HUNDREDS of leftist activists staged an alternative march on Epifanio delos Santos Avenue on Saturday to score the 1986 People Power revolution as a failed revolt that only restored the rule of the elite and imposed hardships on the Filipino people.
“The workers and the poor marches along Edsa not to celebrate the gains of a failed people’s revolt [and the] the restoration of elite democracy. Our rights were reinstituted in our laws but they are illusory in the everyday lives of the people,” said Leody de Guzman of the Bukluran ng Manggagawang Pilipino.
“From Cory to Noynoy Aquino, the people endured so much hardship as succeeding regimes implemented the neoliberal policies of liberalization, deregulation, privatization and contractualization,” he added.

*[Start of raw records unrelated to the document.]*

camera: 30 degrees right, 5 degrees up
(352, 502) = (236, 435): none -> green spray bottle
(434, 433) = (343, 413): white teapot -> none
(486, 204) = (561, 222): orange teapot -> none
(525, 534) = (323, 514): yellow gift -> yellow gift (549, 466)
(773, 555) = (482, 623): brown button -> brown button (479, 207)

De Guzman also scored President Rodrigo Duterte for using popular discontent against elite rule to win the presidency but failing to deliver the change he promised would come.
“In 1986, the masses were able to topple a dictator. In 2016, they dislodged “Yellow rule” in an election where they perceived Duterte as their champion [but] they [will] soon realize that the Duterte regime is no different from the previous administrations,” said Sonny Melencio, chairman of the Partido Lakas ng Masa.

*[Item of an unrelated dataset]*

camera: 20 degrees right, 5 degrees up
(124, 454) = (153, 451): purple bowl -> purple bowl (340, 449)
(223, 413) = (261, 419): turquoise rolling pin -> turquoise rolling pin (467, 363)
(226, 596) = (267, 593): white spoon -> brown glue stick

To distinguish their “independent line” from the “pro-Yellow elite” who joined the Edsa celebrations, participants of the “Workers’ March against Fascism” wore red shirts and carried a huge streamer with the slogans: “Labanan ang pasismo”, “Itakwil ang elitistang paghahari”, “Isulong ang demokrasyang masa.”
“The recent fascist attacks on human rights and to civil and political liberties, are an insult to a people who, in 1986, were able to topple a dictator in the so-called People Power revolution,” said Sanlakas secretary-general Aaron Pedrosa.

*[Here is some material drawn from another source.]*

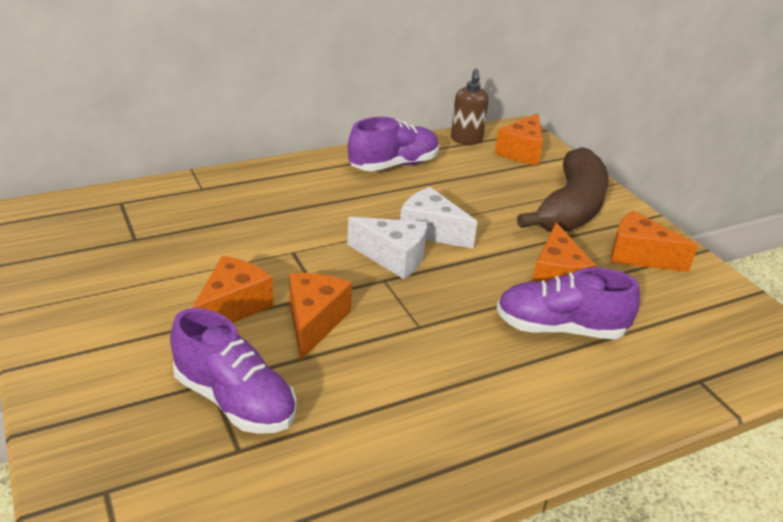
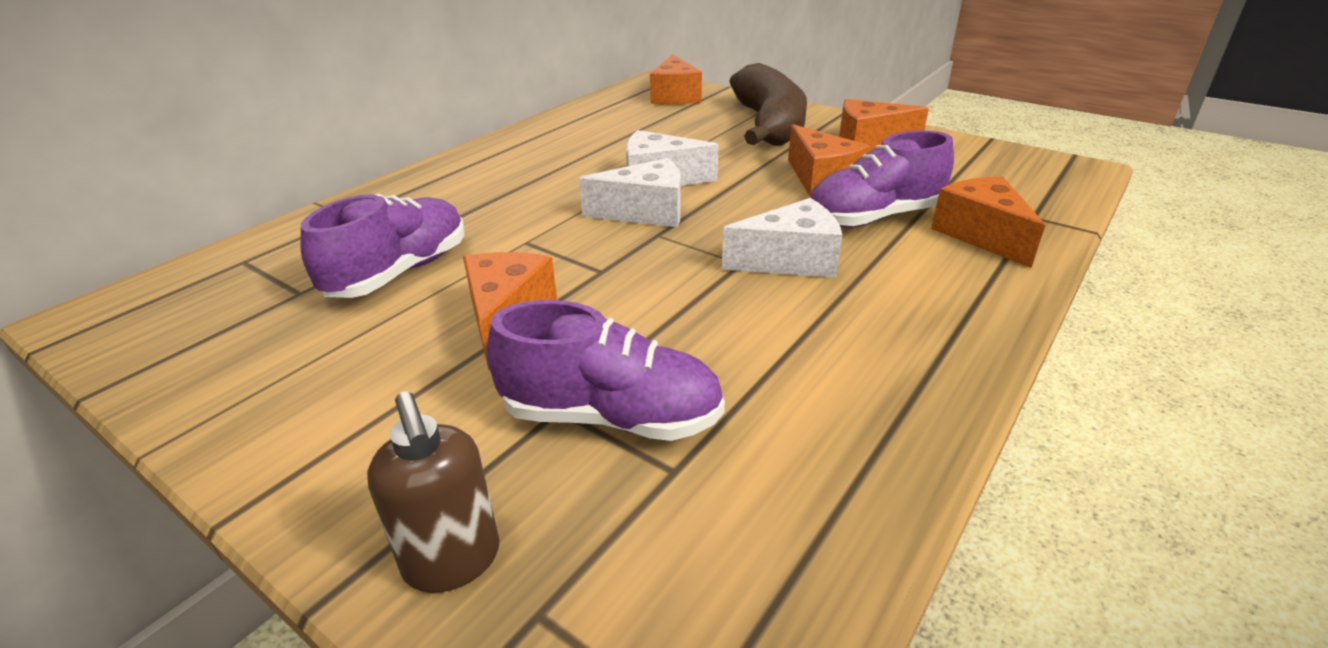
camera: 25 degrees left, 0 degrees up
(314, 322) = (623, 299): orange cheese -> orange cheese (981, 235)
(394, 165) = (559, 137): purple shoe -> purple shoe (400, 272)
(456, 339) = (790, 260): none -> white cheese
(466, 140) = (611, 100): brown soap dispenser -> brown soap dispenser (453, 561)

“What can the millions of unarmed civilians resort to in the face of injustices and abuses, usually by the rich and the powerful? None other than their rights, enshrined in the Constitution, that are now threatened by enemies of democracy,” he said.
“If left unchallenged, these encroachments against basic human rights and due process of law would lead to fascism in its full form—an absolute dictatorship, the dissolution of elective institutions, the deliberate disregard to any practice of human rights, and military rule,” he said.
''The commemoration of Edsa 1986 is an opportune time to rekindle the people’s fight against fascism. Our rights should not be mere letters in law but a living spirit in the people’s collective struggle for democracy,” Pedrosa added.